It happens every four years: The World Cup begins and some of the world’s most skilled players carefully line up free kicks, take aim — and shoot way over the goal.

The players are all trying to bend the ball into a top corner of the goal, often over a wall of defensive players and away from the reach of a lunging goalkeeper. Yet when such shots go awry in the World Cup, a blame game usually sets in. Players, fans, and pundits all suggest that the new official tournament ball, introduced every four years, is the cause.

Many of the people saying that may be seeking excuses. And yet scholars do think that subtle variations among soccer balls affect how they fly. Specifically, researchers increasingly believe that one variable really does differentiate soccer balls: their surfaces. It is harder to control a smoother ball, such as the much-discussed “Jabulani” used at the 2010 World Cup. The new ball used at this year’s tournament in Brazil, the “Brazuca,” has seams that are over 50 percent longer, one factor that makes the ball less smooth and apparently more predictable in flight.

“The details of the flow of air around the ball are complicated, and in particular they depend on how rough the ball is,” says John Bush, a professor of applied mathematics at MIT and the author of a recently published article about the aerodynamics of soccer balls. “If the ball is perfectly smooth, it bends the wrong way.”

By the “wrong way,” Bush means that two otherwise similar balls struck precisely the same way, by the same player, can actually curve in opposite directions, depending on the surface of those balls.
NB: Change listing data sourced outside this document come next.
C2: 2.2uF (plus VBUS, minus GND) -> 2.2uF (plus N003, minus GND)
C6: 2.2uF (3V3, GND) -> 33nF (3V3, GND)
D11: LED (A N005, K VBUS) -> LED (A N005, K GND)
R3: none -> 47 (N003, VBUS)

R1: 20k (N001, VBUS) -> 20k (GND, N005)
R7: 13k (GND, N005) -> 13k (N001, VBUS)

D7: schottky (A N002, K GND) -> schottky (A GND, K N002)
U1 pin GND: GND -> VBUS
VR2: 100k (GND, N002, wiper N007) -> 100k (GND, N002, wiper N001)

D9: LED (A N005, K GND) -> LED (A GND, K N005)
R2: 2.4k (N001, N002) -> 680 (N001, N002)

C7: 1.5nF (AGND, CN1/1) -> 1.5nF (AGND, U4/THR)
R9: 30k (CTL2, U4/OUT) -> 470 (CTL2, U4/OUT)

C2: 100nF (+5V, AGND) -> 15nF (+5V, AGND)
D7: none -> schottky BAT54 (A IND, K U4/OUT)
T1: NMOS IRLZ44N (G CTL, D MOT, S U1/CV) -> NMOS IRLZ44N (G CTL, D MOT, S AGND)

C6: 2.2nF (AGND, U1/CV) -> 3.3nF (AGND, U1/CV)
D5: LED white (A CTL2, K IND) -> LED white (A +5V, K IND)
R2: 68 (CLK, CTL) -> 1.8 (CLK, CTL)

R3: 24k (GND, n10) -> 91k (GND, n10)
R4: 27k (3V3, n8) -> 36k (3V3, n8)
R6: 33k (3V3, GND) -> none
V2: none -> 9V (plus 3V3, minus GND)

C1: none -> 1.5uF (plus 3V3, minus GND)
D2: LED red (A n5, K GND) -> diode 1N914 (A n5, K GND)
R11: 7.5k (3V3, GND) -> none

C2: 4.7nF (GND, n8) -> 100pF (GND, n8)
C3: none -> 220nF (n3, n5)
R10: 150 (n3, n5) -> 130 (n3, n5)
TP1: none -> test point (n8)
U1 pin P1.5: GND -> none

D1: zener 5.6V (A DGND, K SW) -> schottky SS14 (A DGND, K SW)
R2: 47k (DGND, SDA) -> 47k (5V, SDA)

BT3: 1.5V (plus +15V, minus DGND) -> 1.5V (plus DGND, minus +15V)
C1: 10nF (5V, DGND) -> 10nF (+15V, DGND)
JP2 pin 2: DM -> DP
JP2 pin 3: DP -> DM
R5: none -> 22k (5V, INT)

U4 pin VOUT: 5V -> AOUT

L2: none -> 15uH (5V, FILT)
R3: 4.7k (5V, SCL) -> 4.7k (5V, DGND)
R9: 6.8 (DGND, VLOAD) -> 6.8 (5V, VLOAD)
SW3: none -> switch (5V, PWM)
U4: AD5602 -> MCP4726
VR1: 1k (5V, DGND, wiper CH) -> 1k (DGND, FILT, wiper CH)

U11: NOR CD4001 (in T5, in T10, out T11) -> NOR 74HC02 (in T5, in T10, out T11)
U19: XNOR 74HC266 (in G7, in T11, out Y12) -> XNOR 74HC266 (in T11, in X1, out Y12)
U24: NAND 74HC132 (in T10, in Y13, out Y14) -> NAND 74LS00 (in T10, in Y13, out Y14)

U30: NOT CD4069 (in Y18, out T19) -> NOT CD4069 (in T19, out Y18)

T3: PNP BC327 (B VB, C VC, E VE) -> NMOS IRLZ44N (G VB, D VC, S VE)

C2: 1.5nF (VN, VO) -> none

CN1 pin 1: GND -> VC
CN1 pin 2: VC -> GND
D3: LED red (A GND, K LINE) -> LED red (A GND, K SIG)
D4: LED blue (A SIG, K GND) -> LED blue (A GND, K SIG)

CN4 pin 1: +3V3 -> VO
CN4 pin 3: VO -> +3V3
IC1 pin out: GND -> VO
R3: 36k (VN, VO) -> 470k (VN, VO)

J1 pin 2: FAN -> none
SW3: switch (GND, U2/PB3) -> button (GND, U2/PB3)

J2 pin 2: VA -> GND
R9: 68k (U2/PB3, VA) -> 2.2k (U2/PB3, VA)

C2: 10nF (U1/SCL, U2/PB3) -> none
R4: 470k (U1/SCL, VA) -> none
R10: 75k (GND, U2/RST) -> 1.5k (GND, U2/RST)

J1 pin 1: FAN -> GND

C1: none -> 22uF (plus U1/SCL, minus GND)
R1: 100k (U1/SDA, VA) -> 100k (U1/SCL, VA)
Sound surprising?

Magnus, meet Messi

It may, because the question of how a spinning ball curves in flight would seem to have a textbook answer: the Magnus Effect. This phenomenon was first described by Isaac Newton, who noticed that in tennis, topspin causes a ball to dip, while backspin flattens out its trajectory. A curveball in baseball is another example from sports: A pitcher throws the ball with especially tight topspin, or sidespin rotation, and the ball curves in the direction of the spin.

In soccer, the same thing usually occurs with free kicks, corner kicks, crosses from the wings, and other kinds of passes or shots: The player kicking the ball applies spin during contact, creating rotation that makes the ball curve. For a right-footed player, the “natural” technique is to brush toward the outside of the ball, creating a shot or pass with a right-to-left hook; a left-footed player’s “natural” shot will curl left-to-right.

So far, so intuitive: Soccer fans can probably conjure the image of stars like Lionel Messi, Andrea Pirlo, or Marta, a superstar of women’s soccer, doing this. But this kind of shot — the Brazilians call it the “chute de curva” — depends on a ball with some surface roughness. Without that, this classic piece of the soccer player’s arsenal goes away, as Bush points out in his article, “The Aerodynamics of the Beautiful Game,” from the volume “Sports Physics,” published by Les Editions de L’Ecole Polytechnique in France.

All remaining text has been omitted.